El Papa alienta a Comunión y Liberación a «testimoniar la belleza de ser cristianos»

Al encontrarse con 80 mil participantes en una peregrinación promovida por este movimiento

| 632 hits

CIUDAD DEL VATICANO, martes, 27 marzo 2007 (ZENIT.org).- Benedicto XVI ha invitado a al movimiento eclesial Comunión y Liberación a «testimoniar la belleza de ser cristianos», siguiendo los pasos de su fundador y gran amigo de Joseph Ratzinger, monseñor Luigi Giussani.



Dejó esta consigna a sus miembros este sábado al recibir a más de 80 mil participantes en una peregrinación promovida por esa Fraternidad con motivo del vigésimo quinto aniversario de su reconocimiento pontificio.

El encuentro se celebró en la plaza de San Pedro del Vaticano en un ambiente de fiesta que reflejaba la larga amistad que une a este Papa con Comunión y Liberación, desde la época en que era profesor universitario en Alemania.

El primer pensamiento del pontífice, en su discurso, se dirigió a monseñor Giussani, cuyo funeral él mismo presidió, siendo prefecto de la Congregación para la Doctrina de la Fe, en nombre de Juan Pablo II el 24 de febrero de hace dos años en la catedral de Milán.

Según el obispo de Roma, a través de monseñor Giussani el Espíritu Santo ha suscitado un movimiento «para testimoniar la belleza de ser cristianos en una época en la que se difundía la opinión de que el cristianismo era algo cansado y opresor».

«Don Giussani se empeñó entonces en volver a despertar entre los jóvenes el amor por Cristo, “Camino, Verdad y Vida”, repitiendo que sólo Él es el camino hacia la realización de los deseos más profundos del corazón del hombre y que Cristo no nos salva a despecho de nuestra humanidad, sino a través de ella».

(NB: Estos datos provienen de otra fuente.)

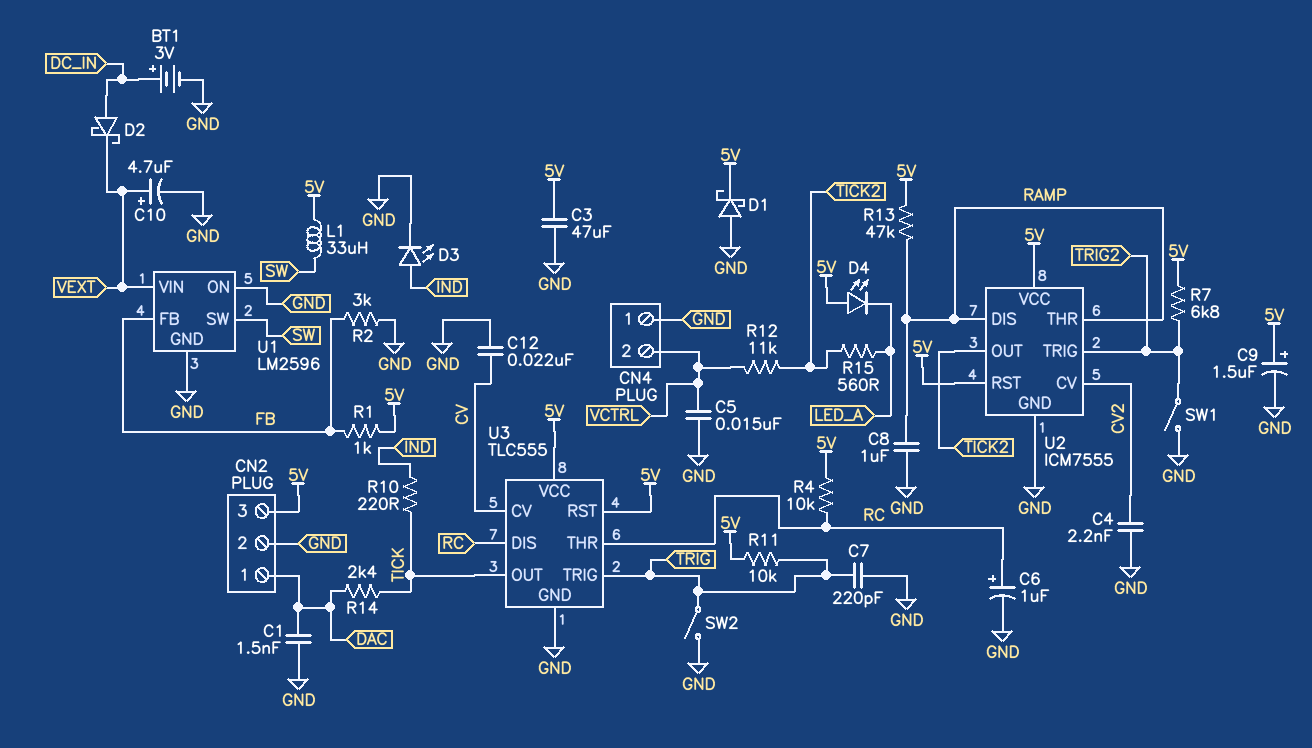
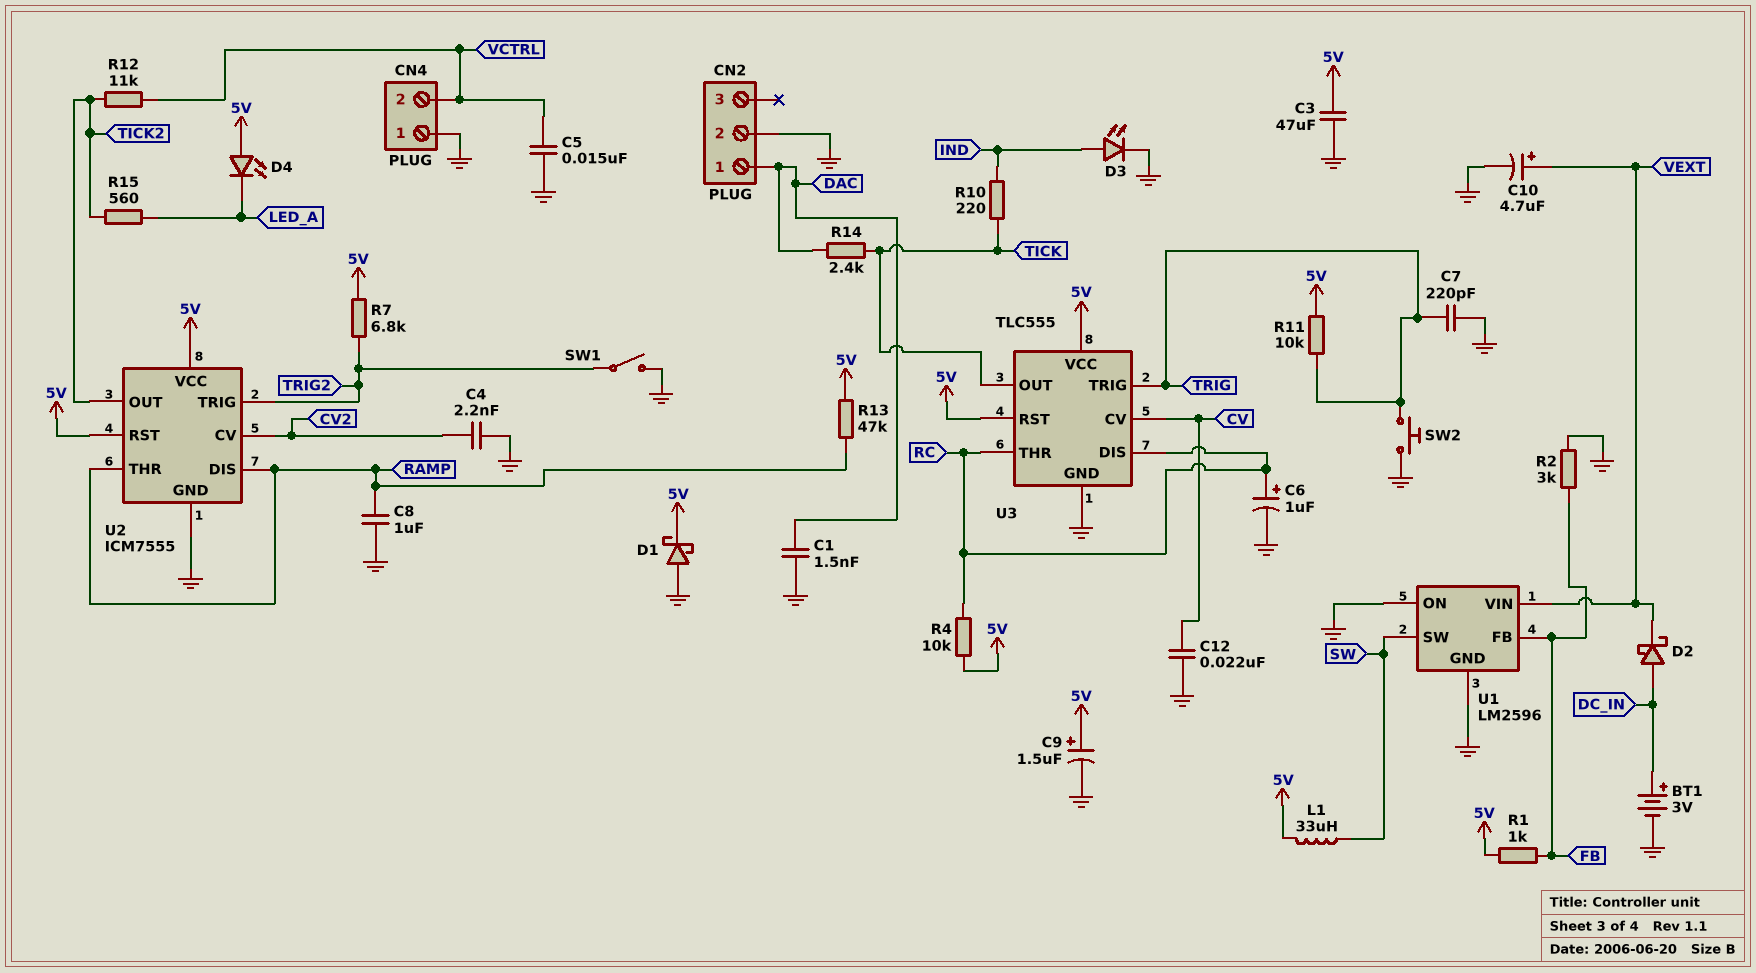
CN2 pin 3: 5V -> none
SW2: switch (GND, TRIG) -> button (GND, TRIG)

«Desde el inicio quedó tocado, es más herido, por el deseo de belleza, pero no de una belleza cualquiera. Buscaba la Belleza misma, la Belleza infinita que encontró en Cristo», constató.

«El acontecimiento que cambió la vida del fundador ha “herido” también la de muchísimos de sus hijos espirituales, y ha dado lugar a las múltiples experiencias religiosas y eclesiales que conforman la historia de vuestra grande y articulada familia espiritual», aclaró.

De este modo, dijo, Comunión y Liberación ofrece «una posibilidad de vivir de manera profunda y actualizada la fe cristiana, por una parte con total fidelidad y comunión con el sucesor de Pedro y con los pastores que aseguran el gobierno de la Iglesia; y por otra, con una espontaneidad y una libertad que permiten nuevas y proféticas realizaciones apostólicas y misioneras».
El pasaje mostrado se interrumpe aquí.